Aku seorang siswa, sedang belajar mengenal diri. Momentum untuk berkaca, selalu muncul di hadapanku saat aku merapatkan pandangan pada sebuaj kaca tebal. Permukaannya mengilap dan bening. Kedua bola mataku sedikitpun tidak lari melirik hal-hal di luar materi belajar.
Seekor ikan yang besar dan licin, berenang mengitari gelembung udara yang terperangkap di kedalaman air yang asin. Siripnya menerjang arus seperti kaki yang lincah berlarian di jalan beraspal.

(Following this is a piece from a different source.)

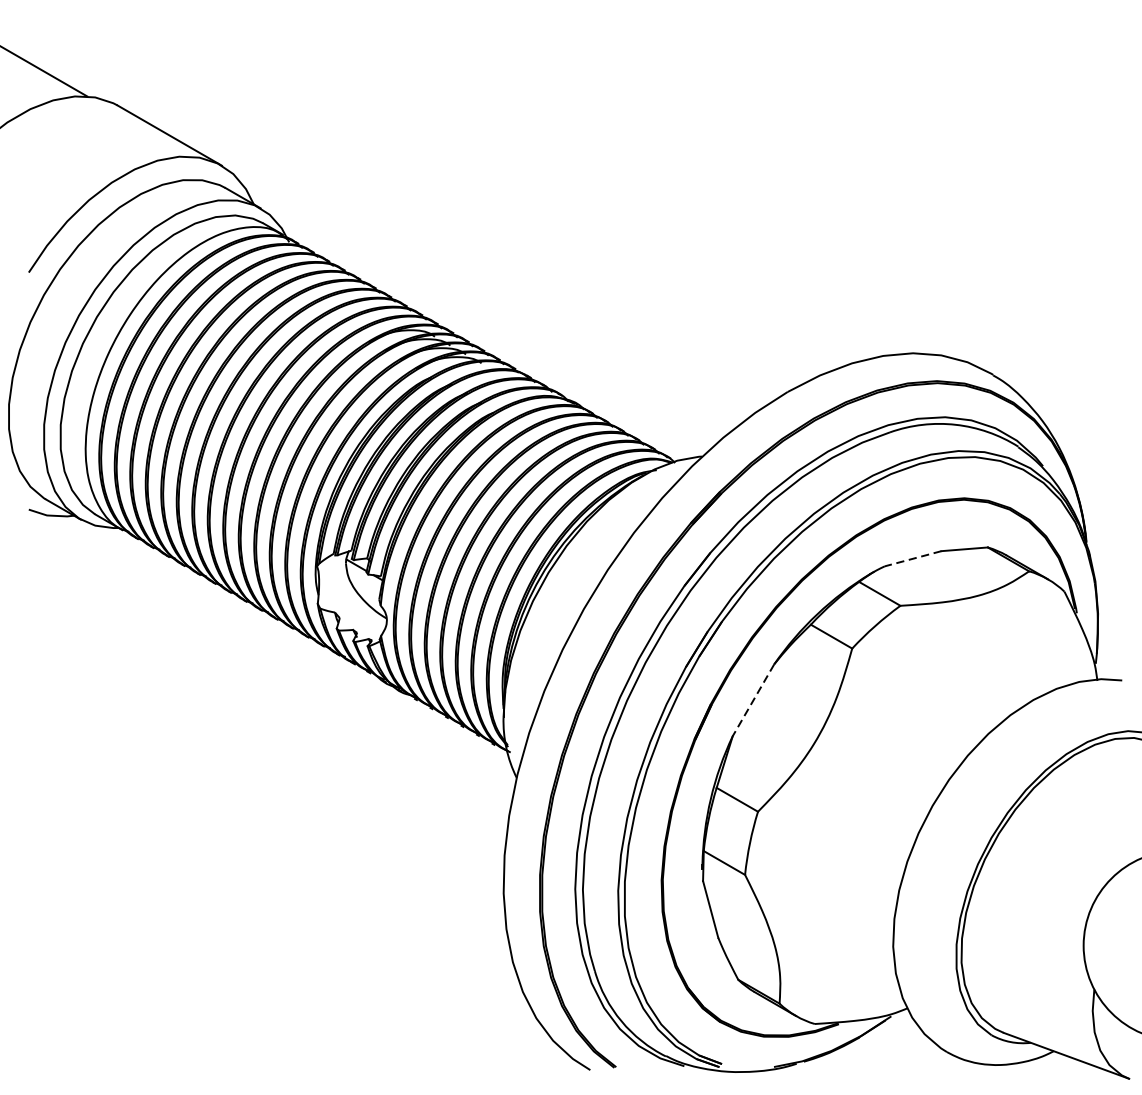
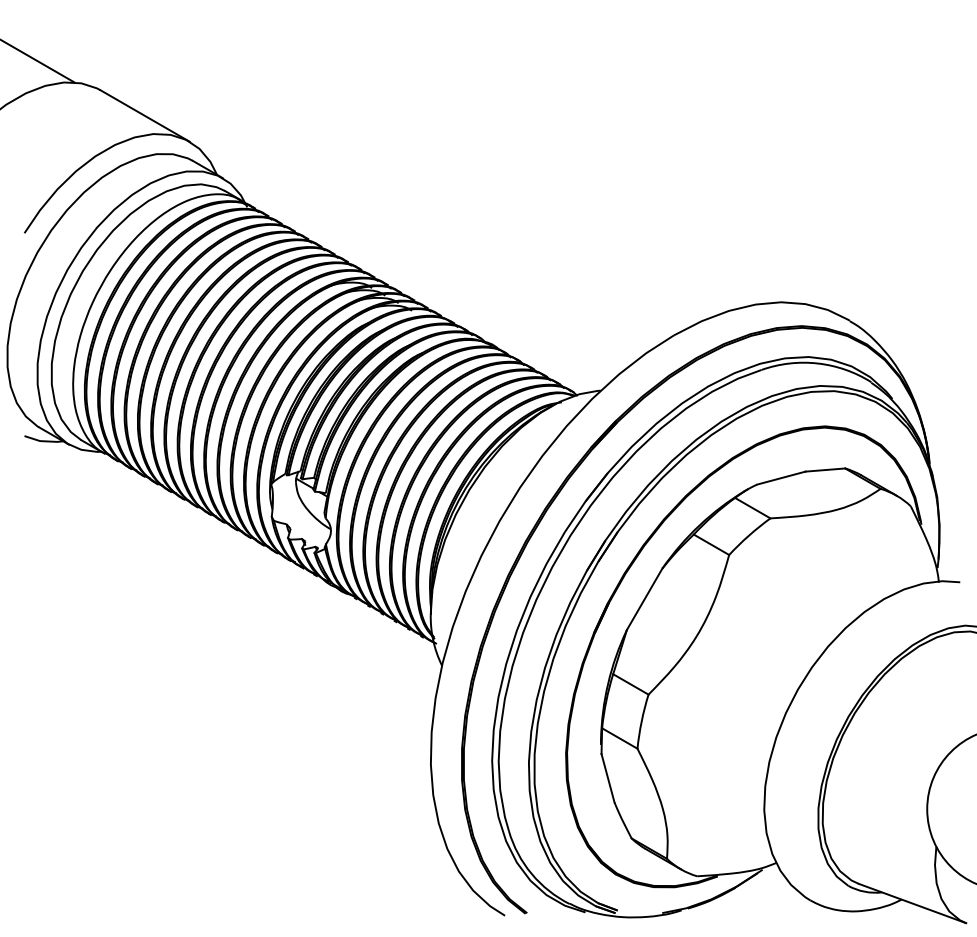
line: (912, 559) -> (780, 478), dashed -> solid
line: (753, 700) -> (644, 599), dashed -> solid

Terkadang ikan itu berenang melambat, namun tiba-tiba juga bisa berenang kelewat cepat. Gerakannya serupa suara, bergetar. Ikan itu, melayang-layang. Siripnya lebar, tipis, juga lentur, mirip dengan selendang satin yang tenggelam menuju dasar air yang dalam.
Selendang itu, barangkali ketakutan yang gagal kusuarakan. Ikan yang berenang-renang itu seolah bicara padaku, membaca pikiranku yang tak jinak pada apa pun. Maka terkenanglah masa kanak dan drama permainan sengit ketika berkejar-kejaran di teras rumah nenenda yang terlihat luas dari kacamata seorang bocah.
Aku, anak yang gelisah di meja makan pun meja belajar. Aku kerap meraih tangan nenenda. Tekstur kulitnya keriput. Urat-urat di tangannya membikin lintasan terjal yang sulit disusuri oleh siapa pun kecuali dirinya sendiri. Aku sengaja meminta nenenda datang menjemputku di sekolah lalu pulang menggandeng erat tanganku. Tangannya hangat, dan aku merasa aman. Nenenda sering menanyakan maukah mampir ke penjual kue basah. Lalu akan menjawab sekenanya sambil bilang, "Itu perkara gampang. Yang penting ada 'fish cake' aku akan makan sambil melihat-lihat kenangan yang hidup dan menyenangkan tersimpan rapih di lekukan saraf pengingat yang lunak.